“We will have personal consultations with the members of the city assemblies (Sakrebulo) and based on this we believe that the Georgian Dream will eventually be able to form a stable majority in the city assemblies,” Irakli Kobakhidze, the chairman of the Georgian Dream party, told journalists.
According to him, it is painful for the opposition that the “Georgian Dream” manages to form a majority.
“Georgian Dream” did not have a majority in several municipalities after the elections, but in two cases – in Martvili and then in Dmanisi, we managed to form a majority around the “Georgian Dream” in both assemblies. That is, the process has started and this process will continue on the basis of individual consultations. We will have personal consultations with the members of the city councils and based on this we believe that the “Georgian Dream” will eventually be able to form a stable majority in the city councils.
“Of course, it is painful for the opposition that the Georgian Dream manages to form a majority, but this is their problem, this process will definitely continue and must continue,” Irakli Kobakhidze said.

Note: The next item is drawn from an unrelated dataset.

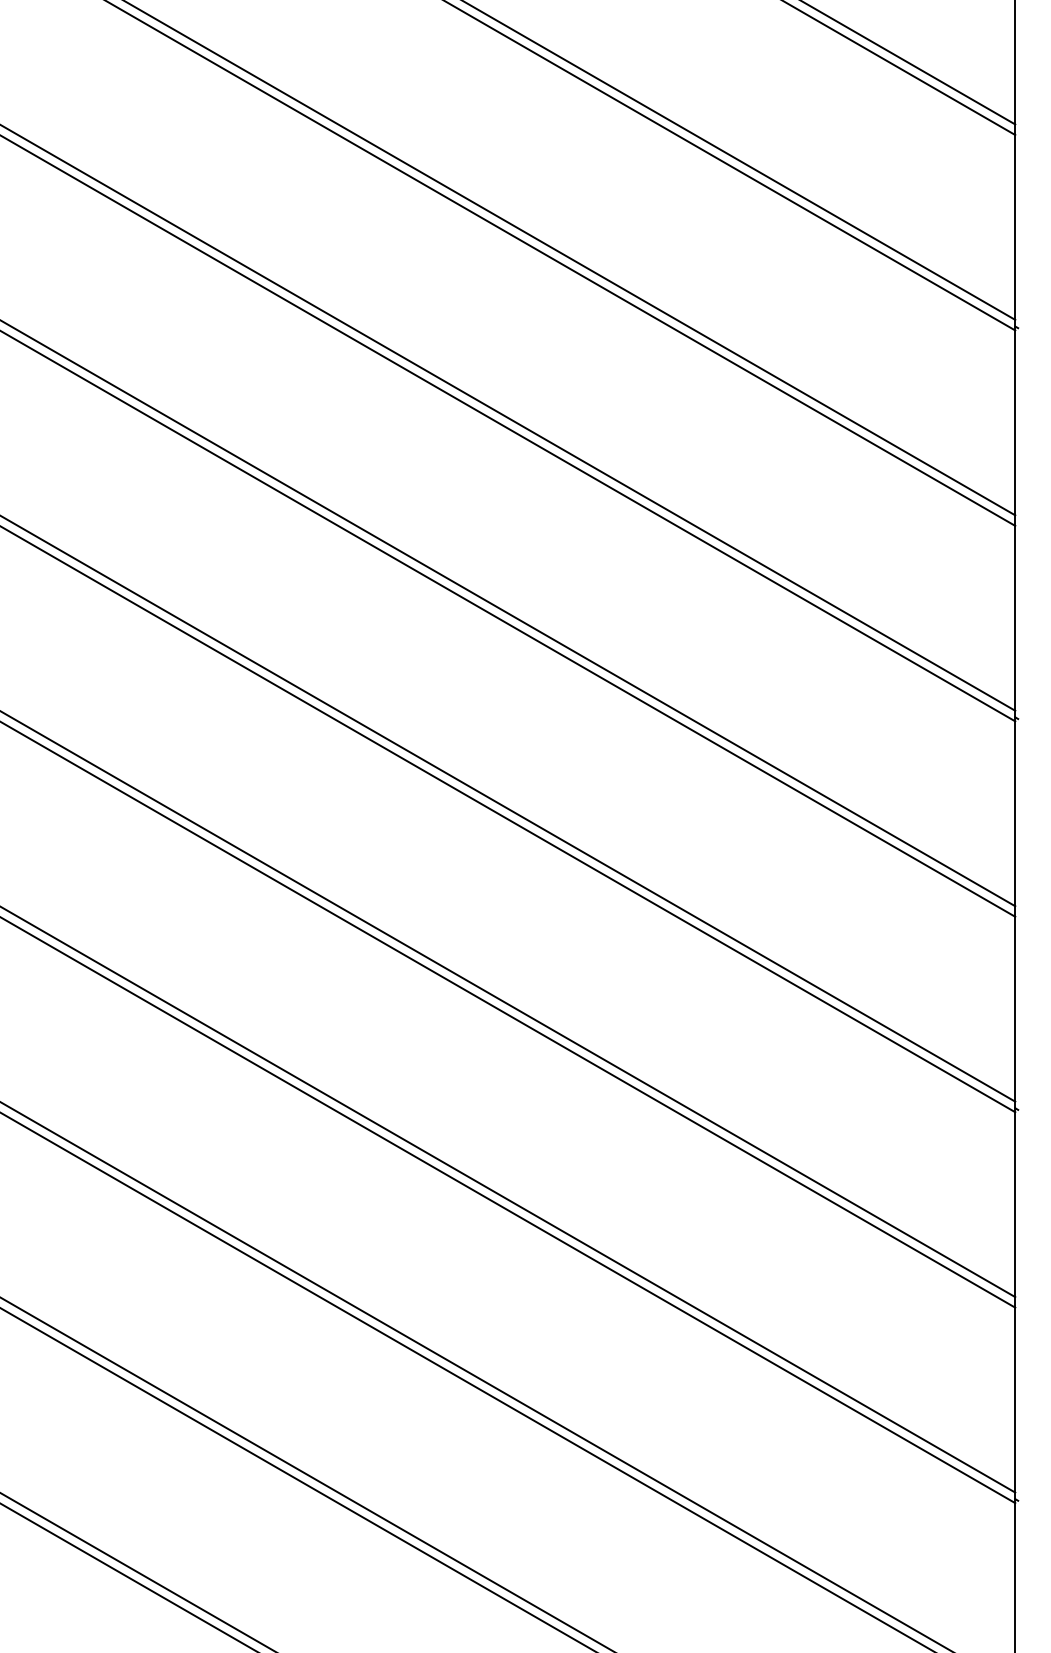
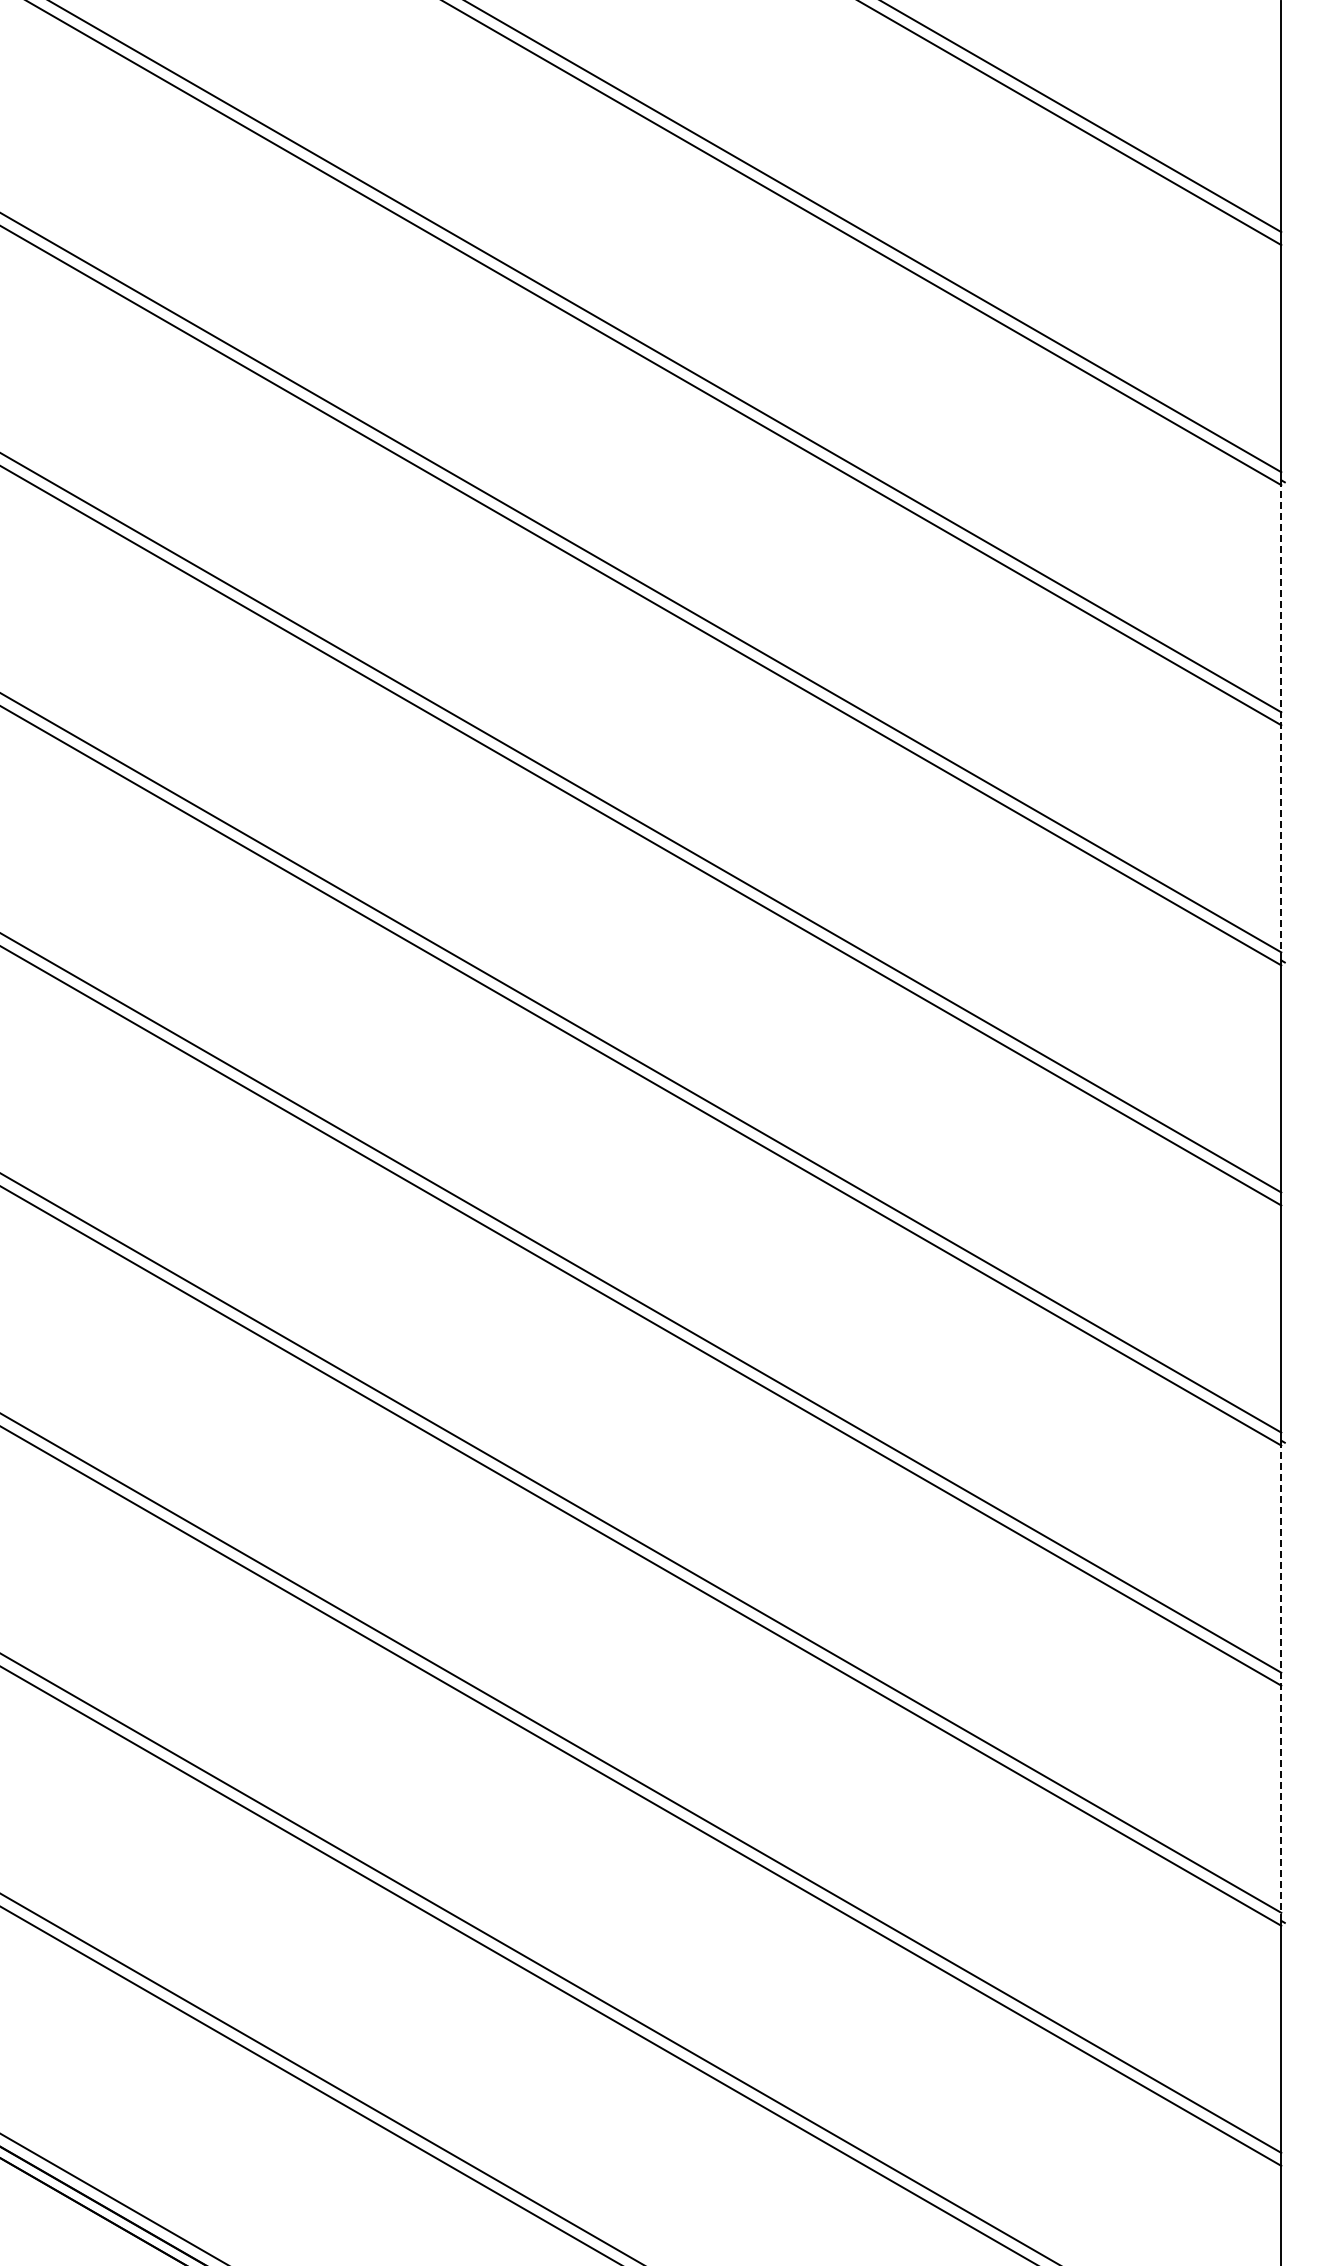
line: (1015, 521) -> (1281, 719), solid -> dashed
line: (1015, 1303) -> (1281, 1680), solid -> dashed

The ruling Georgian Dream (GD) party failed to win the majority in city assemblies in six out of 64 municipalities – Batumi, Zugdidi, Martvili, Chkhorotsku, Tsalenjikha and Rustavi.
Giorgi Tkemaladze from the GD was re-elected as Head of Tbilisi City Assembly on December 3.
Opposition parties claim that the ruling party tries not to allow opposition members to take high posts in city assemblies through various means.
As such, the For Georgia party founded by former PM Giorgi Gakharia refused to participate in voting.
Earlier, For Georgia suggested trilateral talks with the ruling party and the opposition United National Movement in order to compose “balanced city assemblies.” However, For Georgia claims that none of the parties responded to the offer.
In November, members of the 2017 convocation of city assemblies in Batumi, Zugdidi, Senaki, Martvili and Chkhorotskhu municipalities approved the 2022 municipal budget before the first session of new city assemblies had taken place.
At this time, in four of the five municipalities, the GD no longer had the majority after the October elections.
This caused opposition protests, which claimed that the above move by the majority members was “illegal” and “disrespectful” towards voters. In turn, GD responded that the above was a legal move aimed at preventing further complications in terms of municipal budgets by the radical opposition and that the ruling party “acted in accordance with public interests.”